Beef producers in the United States who own cattle or any importers who import cattle or beef can be named. Producers and importers must be nominated by a certified producer organization and submit a completed application. The Secretary of Agriculture will select individuals from the submitted nominations.
A list of Certified Producer Organizations, the nomination form and information about the Cattlemen’s Beef Board can be found on the AMS Cattlemen’s Beef Board webpage and on the board’s website, https://www.beefboard.org /. For more information, contact Barbara Josselyn at (202) 713-6918 or Barbara.Josselyn@usda.gov.
Since 1966, Congress has authorized the development of industry-funded research and promotion councils to provide a framework for agricultural industries to pool resources and combine efforts to develop new markets, strengthen existing markets and conduct significant research and advocacy activities.

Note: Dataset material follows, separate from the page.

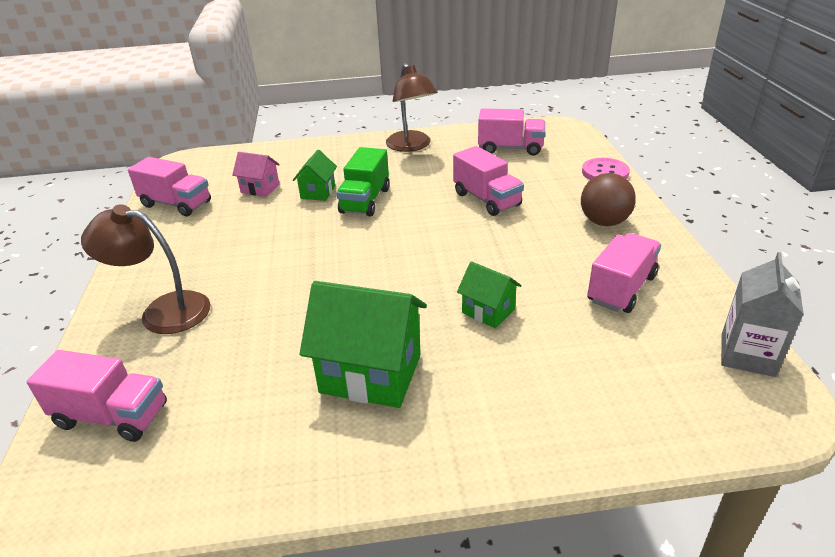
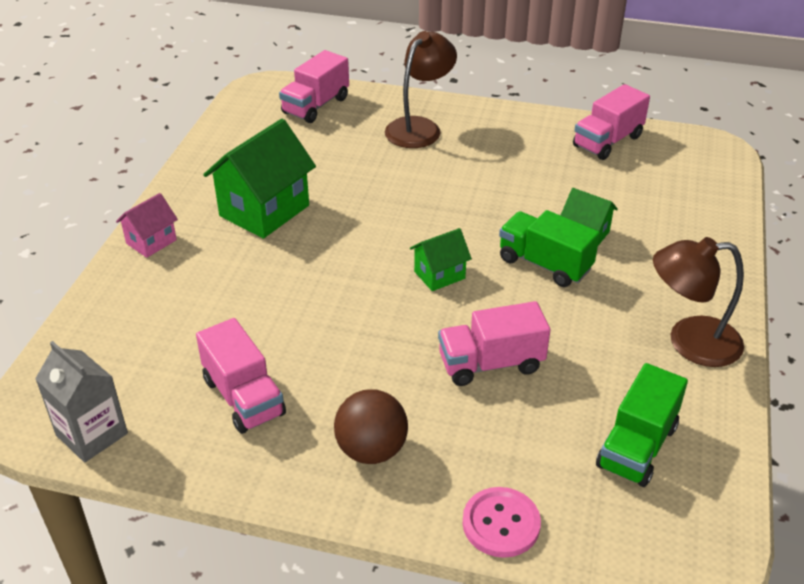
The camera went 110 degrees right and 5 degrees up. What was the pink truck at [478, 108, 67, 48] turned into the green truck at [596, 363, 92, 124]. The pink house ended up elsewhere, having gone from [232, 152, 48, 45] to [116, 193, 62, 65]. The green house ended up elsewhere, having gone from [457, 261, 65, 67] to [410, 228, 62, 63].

AMS provides oversight to 22 boards, paid for by industry ratings, which helps ensure financial accountability and program integrity.
It is AMS policy that the diversity of boards, councils and committees it oversees should reflect the diversity of their industries in terms of member experience, production and distribution methods, marketing strategies and other distinctive factors, including but not limited to individuals from historically underserved communities, who will bring different perspectives and ideas to the table. Throughout the entire nomination process, the industry should conduct a broad awareness campaign, with particular attention to underserved communities, and take into account the diversity of the population served and the knowledge, skills and abilities of members to serve a diverse population.